I wrap my arms around her and hold on like she might disappear. Like this might be the last good thing I ever get to have.
She smells like woodsmoke and magic and… and, Kaia. The bond hums between us — quiet, almost aligned. Not wrong anymore.
Not wrong at all.
She pulls back first.
But she’s not cold or distant.
She gives me one last look — soft, unreadable, but not afraid — and then she turns and walks back toward the house.
I watch her go. She looks back once, almost as if she’s committing it to memory, and disappears around the corner.
The garden dims around me, the lights fading slowly as my magic settles. I should go inside. Should rest. Should prepare for tomorrow.

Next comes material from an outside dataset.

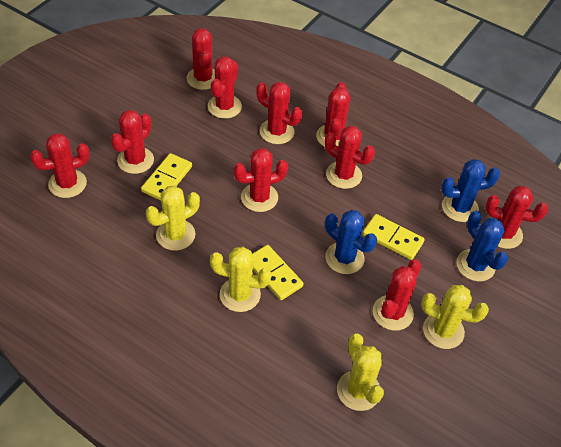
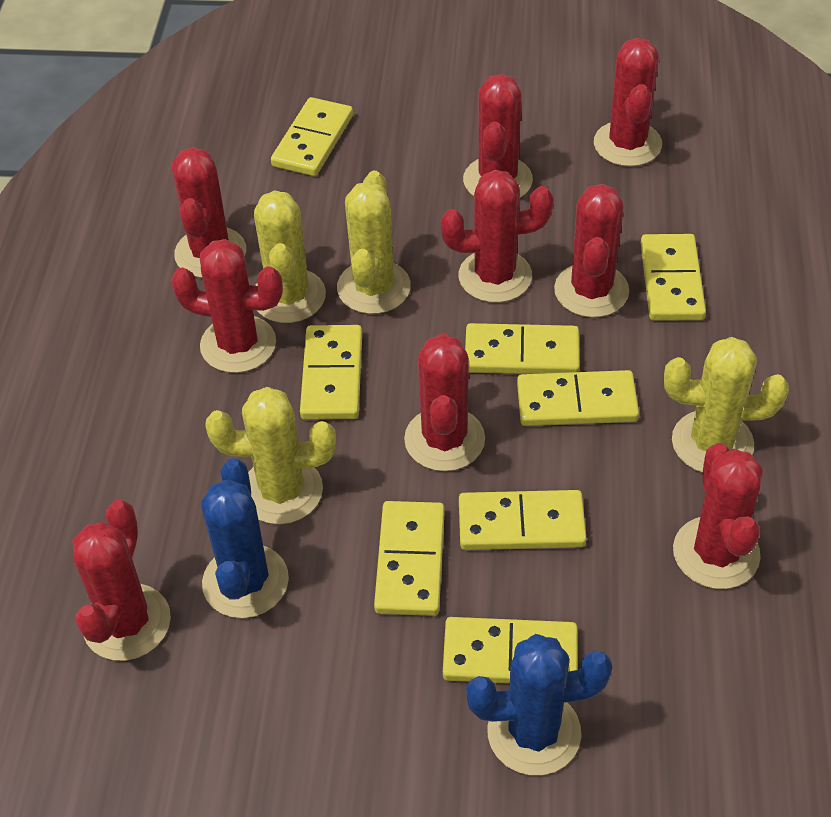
blue cactus: 3 -> 2
red cactus: 10 -> 9
yellow domino: 3 -> 8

But I can’t. Because even though she’s gone, I can’t bring myself to turn away from this beautiful moment.
A flicker of movement catches my eye.
I look up, expecting Finnick or one of the other shadows come to judge me.
Instead, I find Walter.
He bobs lazily near the garden wall, starlight rippling through his form like captured moonbeams. The same impossible little shadow that found me in my cell all those months ago.
“You,” I breathe. “You were there. In the dungeons.”
Walter just bobs in acknowledgment.
Then he pulses.
The vision hits me like a punch to the chest.
I see myself in the cell. Forehead pressed against cold stone. Alenya’s key burning in my palm. My shadow magic surging with victory as I chose fear over hope. Chose to forget her eyes.
The shame of it nearly brings me to my knees.
“I know,” I whisper. “I know what I did.”
Walter pulses again.
A new vision. Different.
Gates. Massive. Ancient. Stone carved with symbols I don’t recognize. Six points of light arranged in a perfect pattern, power flowing between them like rivers of starfire. At the center, a seal. Something stirring behind it. Waiting.
My breath catches.
“What does it mean?” I ask, but Walter just bobs serenely, completely unfazed by my confusion.
He drifts closer, brushes against my hand — the touch feels like sunshine and laughter, just like before — and then floats away into the darkness.
I stand alone in the fading garden, the last of the lights winking out around me.
I remember the color of her eyes.
Violet. Always violet.
I’m not that man in the cell anymore. I don’t have to be.
I don’t have to forget.
Because maybe tonight was the beginning of forever.